Nothing will prepare you for the experience of Raja Ampat. Because of its rich seas and unique wildlife, it’s been called the ‘Galapagos’ of Asia. Alfred Russel Wallace’s visited here as he amassed his own parallel theories of evolution that fed into Darwin’s. It deserves the reputation. It is one of the most amazing places on Earth.
Raja Ampat is situated on the far north-west tip of West Papua, a region that's split into Indonesia (West Papua) and the eastern portion, Papua New Guinea. Raja Ampat or 'four kings' comprises the main islands of Waigeo, Batanta, Misool and Salawati. A total of about 1,800 islands occur in this region.
It remains one of the world’s least known tourism destinations (though that is changing fast) and there aren’t many of these left on our planet. Being at the epicentre of the Coral Triangle, three-quarters of the world’s hard corals originate here.
Rugged limestone islands emerge from the ocean, surrounded by coral reef, where animals normally seen much deeper, congregate near the surface. Mantid Shrimps, with their impossibly brutal bullet-like punch, wander in metre-deep water. Ornate Lionfish wait for schools of anchovy to pass within striking distance and Gorgonian fans cling to rocks near the surface, filtering passing plankton thrown up from vertical walls of coral and colourful sponges.
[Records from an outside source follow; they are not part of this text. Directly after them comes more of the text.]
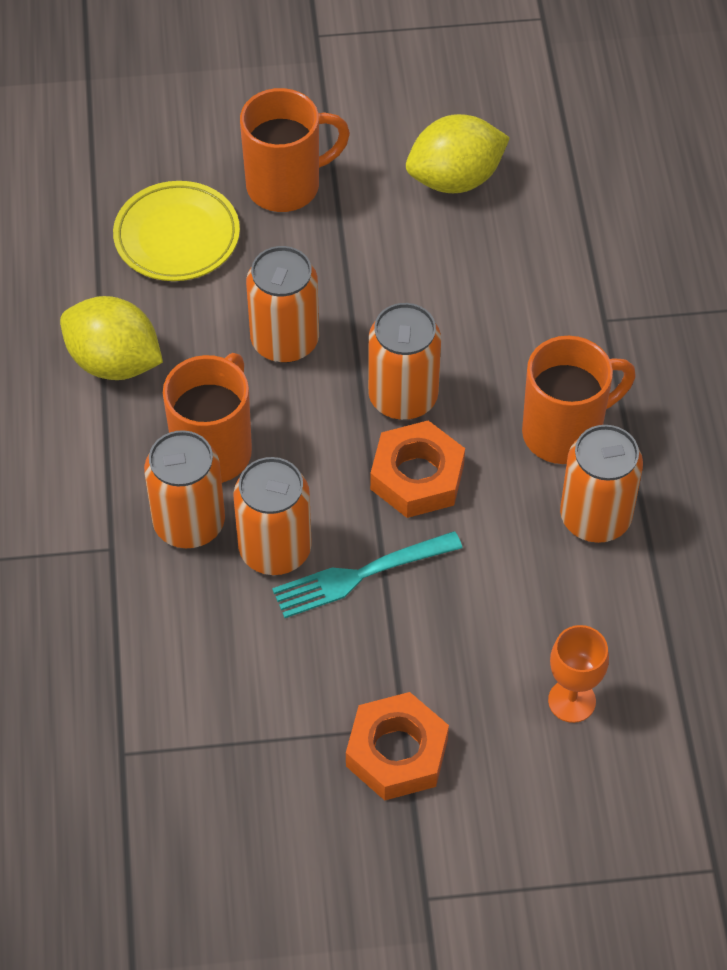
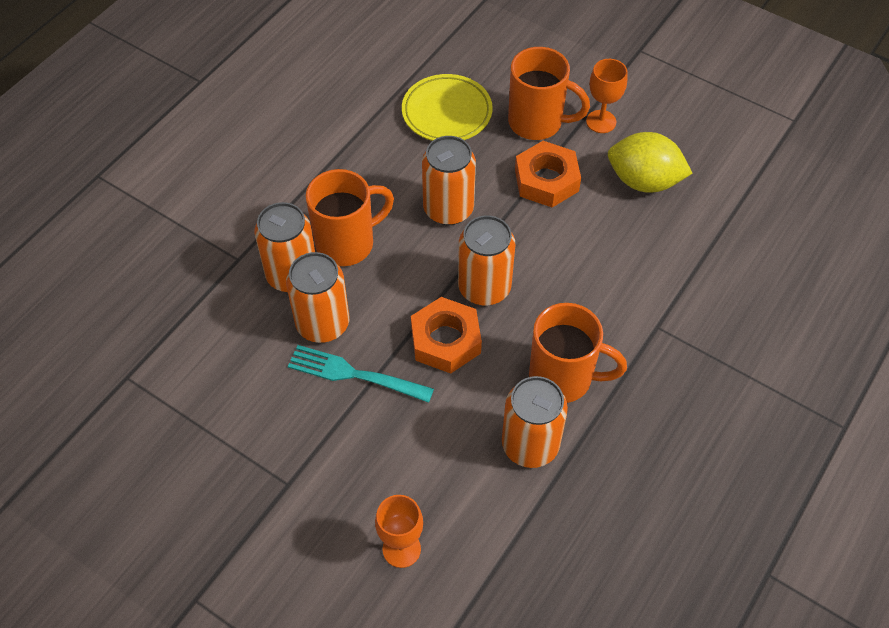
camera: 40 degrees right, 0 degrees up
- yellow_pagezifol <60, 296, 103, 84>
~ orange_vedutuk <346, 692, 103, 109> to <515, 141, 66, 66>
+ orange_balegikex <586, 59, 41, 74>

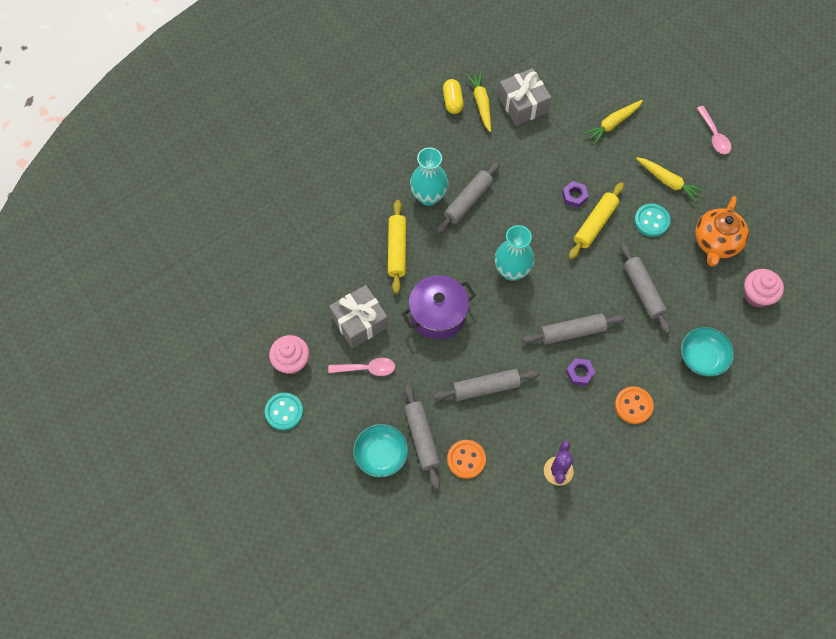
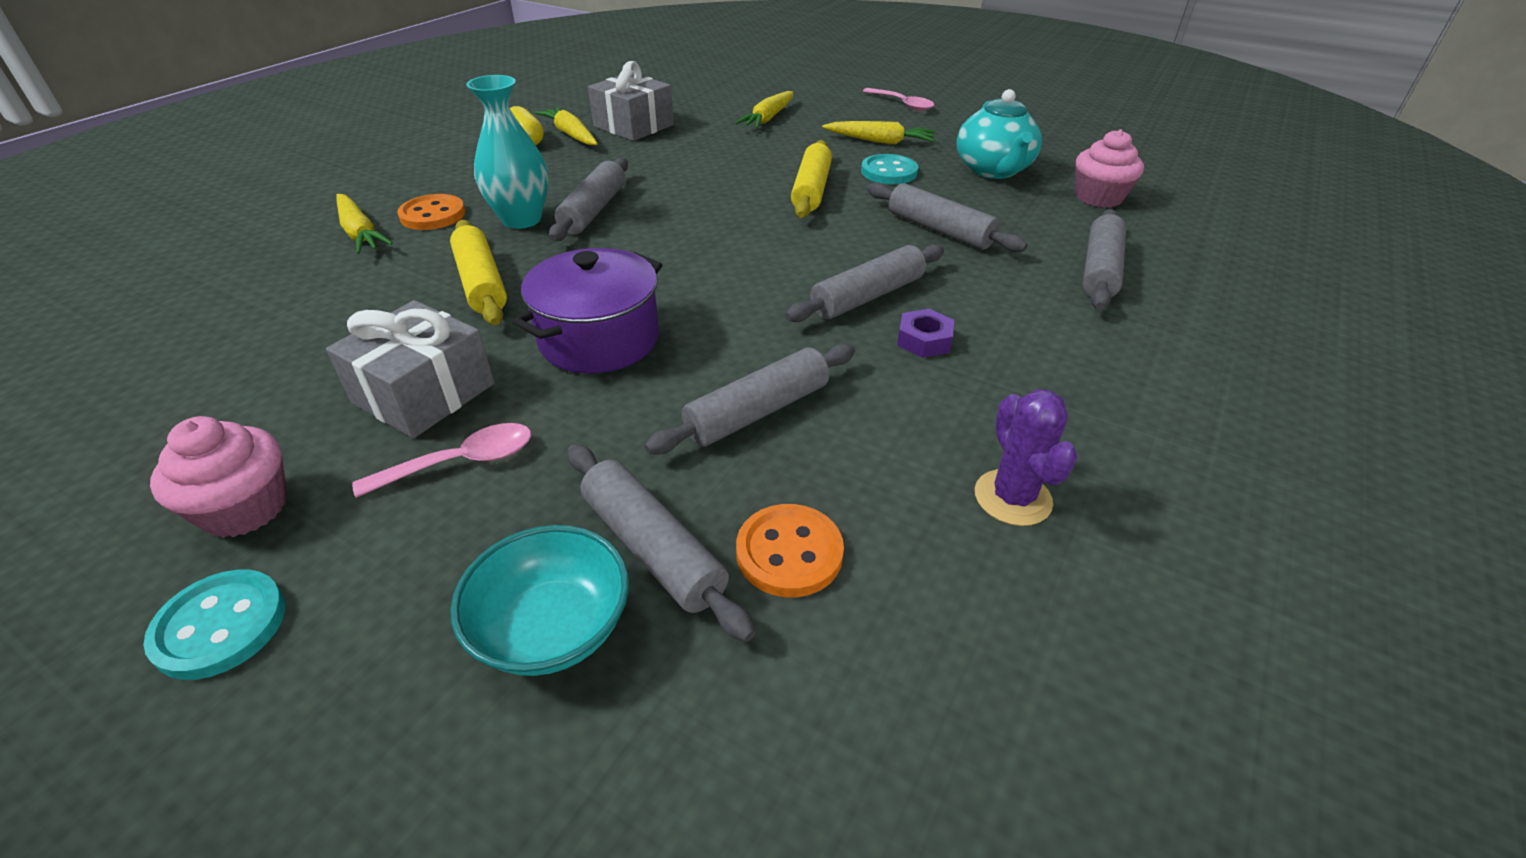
camera: 25 degrees left, 25 degrees down
-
A pod of Short-finned Pilot Whales with the island of Waigeo in the background
Nearby, the Pacific Ocean spills into a deep ocean canyon a few miles wide, situated between the walls of two of the largest islands, Batanta and Waigeo. Here Sperm Whales live, the largest toothed predator on Earth, ever. Schools of thousands of dolphins, of several species, share space with Short-finned Pilot Whales. Pods of Dwarf Spinner Dolphins bow-ride Bryde’s Whales (a large tropical baleen whale) and Manta Rays congregate to mate and feed.
On the surrounding mountain tops, Red Birds of Paradise, found only here, dance among the branches of rainforest trees, presenting wildly quilled tails and feathery adornments to attract mates. Flocks of Blyth’s Hornbills, in their hundreds, gather to roost at night on deserted islands and Eclectus Parrots, Palm Cockatoos and Pinon Imperial Pigeons seek out fruiting figs in the canopy.
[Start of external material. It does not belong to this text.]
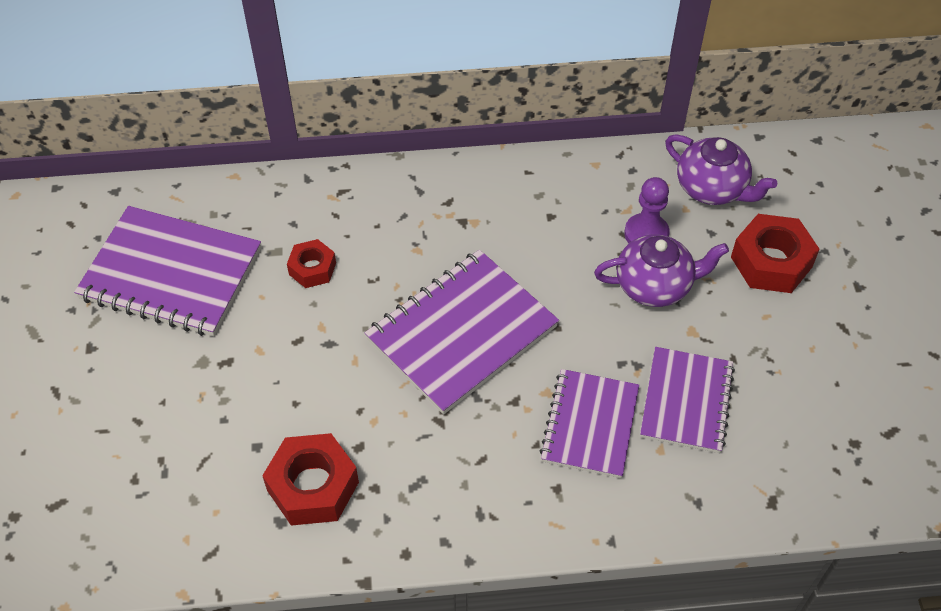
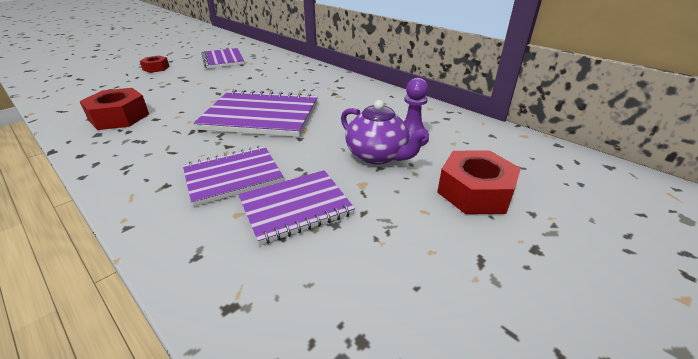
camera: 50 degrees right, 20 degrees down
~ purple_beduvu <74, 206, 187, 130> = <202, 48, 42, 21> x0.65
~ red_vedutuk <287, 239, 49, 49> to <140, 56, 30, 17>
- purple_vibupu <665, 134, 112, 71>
A Blyth's or Papuan Hornbill at roost
The Pindito was the first vessel of its kind to take tourists into Raja Ampat. Built and crewed jointly by a team of Indonesians and its Swiss owner, many of the crew have been working on board for over 10 years. It is a very homely and naturally, everything runs like clockwork! Almost all the boats you see are dark-stained wooden ships. Piratical in nature, they cut an ominous shape looming on the horizon at sunset. The oldly-world feel about these islands is something to be treasured.
Raja Ampat is a truly exceptional destination and somewhere that leaves an unusually vibrant impression on anyone who goes there.